Тролли и легенды. Сборник (ЛП) - Певель Пьер - Страница 8
- Предыдущая
- 8/51
- Следующая
Рейхардт с Сигурдуром ехали целый день, после чего разбили ночлег на берегу жутковатого озера, ощетинившегося разбитыми черными колоннами. На рассвете они вошли в лабиринт полуразрушенных скал, где множились с каждым шагом пещеры и подземные ходы. Половина из деревьев, которым хоть как-то здесь удалось вырасти, лежали переломанными по краям болотистых луж, что издырявили склоны. Временами у путников перехватывало горло от едкого запаха — он предшествовал появлению свалок объеденных остовов, где в отвратительных кучах перемешались человеческие кости и скелеты животных. Под конец начала дрожать и биться сама земля, словно гигантской рукой ударили в огромный каменный барабан. Черные колонны, вздымающиеся к небу, тоже пришли в движение; меж ними ветер высвистывал сарабанду смерти. Рейхардт спешился на землю и отпустил на волю лошадь. Если животное выживет, он найдет его бродящим поблизости, а так не было смысла добавлять его останки к останкам всадника. Тем же самым жестом он освободил своего проводника Сигурдура, который не стал упираться больше, чем того требовали приличия, и галопом удалился. Видал ли кто рыцаря, встречающегося со своим приключением иначе, как в одиночку? Он вспомнил слова, которые зазубрил наизусть едва выучившись читать: Рыцари Артура были весьма храбры и внушали недругу боязнь. Есть и поныне те, кто немало доблестен и уважаем, но они не таковы, как рыцари прошлого, из коих самые могучие, самые лучшие и самые щедрые рыцари имели обыкновение зачастую отправляться в путь ночью в поиске приключений и на встречу с оными. Равным образом путешествовали они и днем, и не имели при себе оруженосцев. Весь его идеал заключался в этих немногих словах…

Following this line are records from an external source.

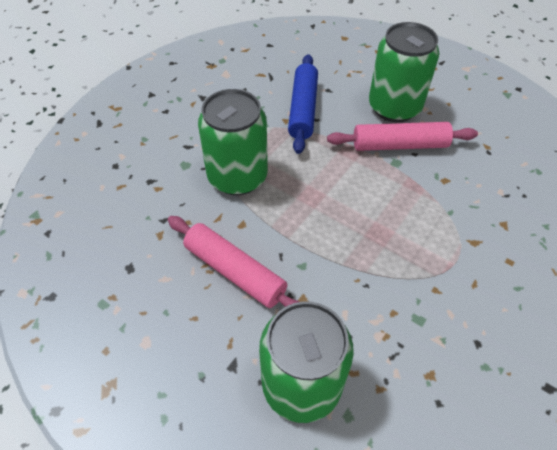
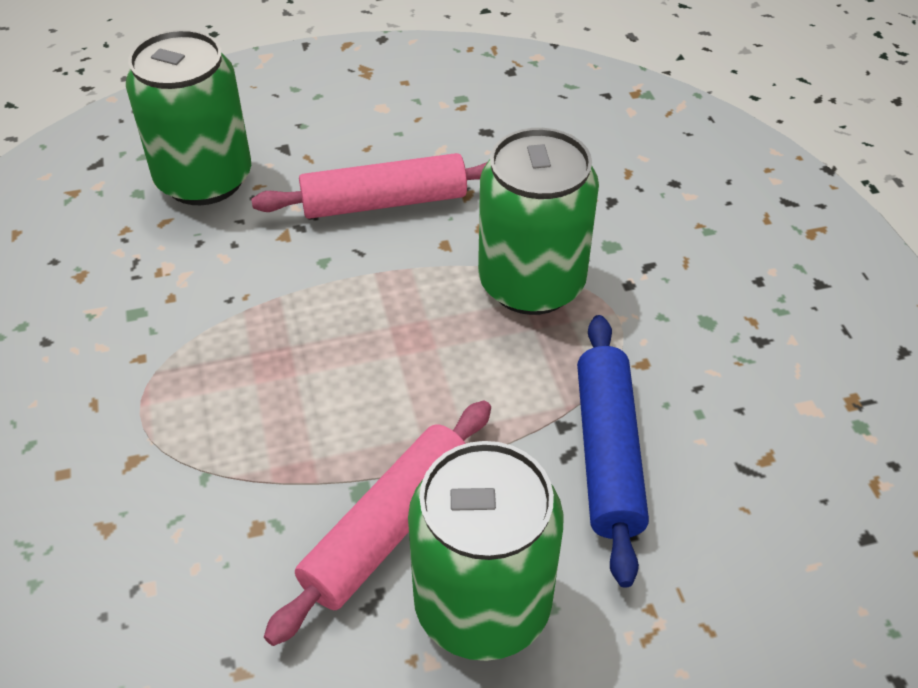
camera: 130 degrees right, 5 degrees down
(303, 109) = (608, 454): blue rolling pin -> blue rolling pin turned 45 degrees clockwise

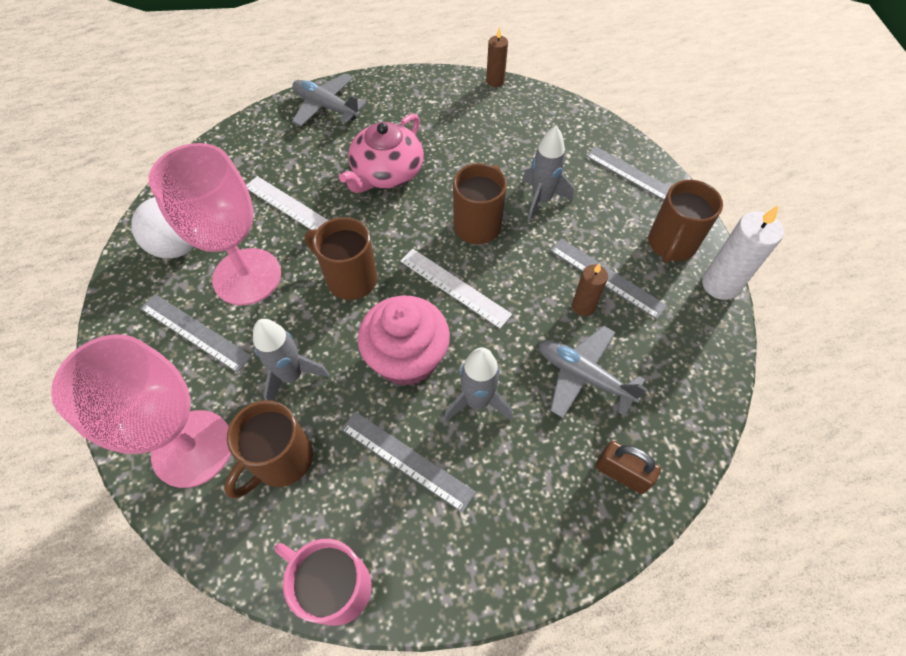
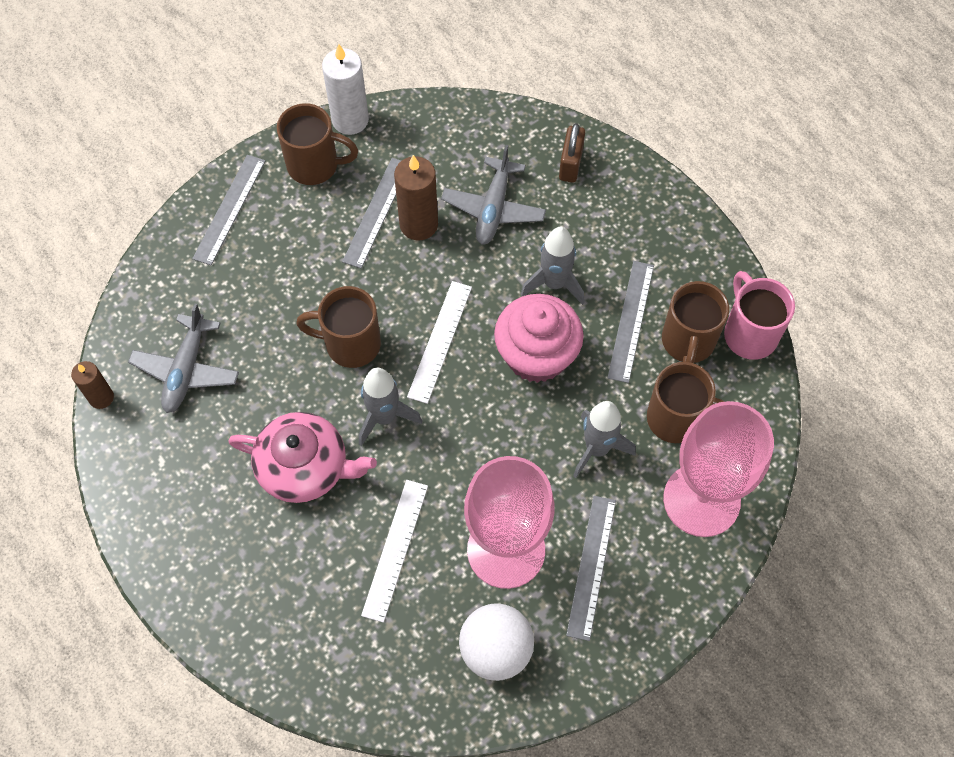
camera: 110 degrees left, 5 degrees up
(326, 107) = (210, 589): grey plane -> grey plane (186, 370)
(336, 586) = (749, 333): pink mug -> pink mug turned 150 degrees clockwise
(350, 279) = (468, 444): brown mug -> brown mug (688, 342)
(541, 200) = (293, 293): grey rocket -> grey rocket (384, 417)
(583, 306) = (418, 224): brown candle -> brown candle, size x1.63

На мгновение он мыслями вернулся в славные времена былого. Раздавшийся грохот вернул его к реальности. Шум доносился из базальтового туннеля, становился все ближе и сопровождался треском, падением валунов и невыносимыми запахами: неопрятного тела, экскрементов, разлагающейся плоти, серы и Бог знает чего еще. Его охватило курьезное чувство — горделивое, и с тем и жалкое; он надменно поднял голову, а его сердце ушло в пятки. Дух его взывал к славе, а вероломное тело норовило трусливо сбежать.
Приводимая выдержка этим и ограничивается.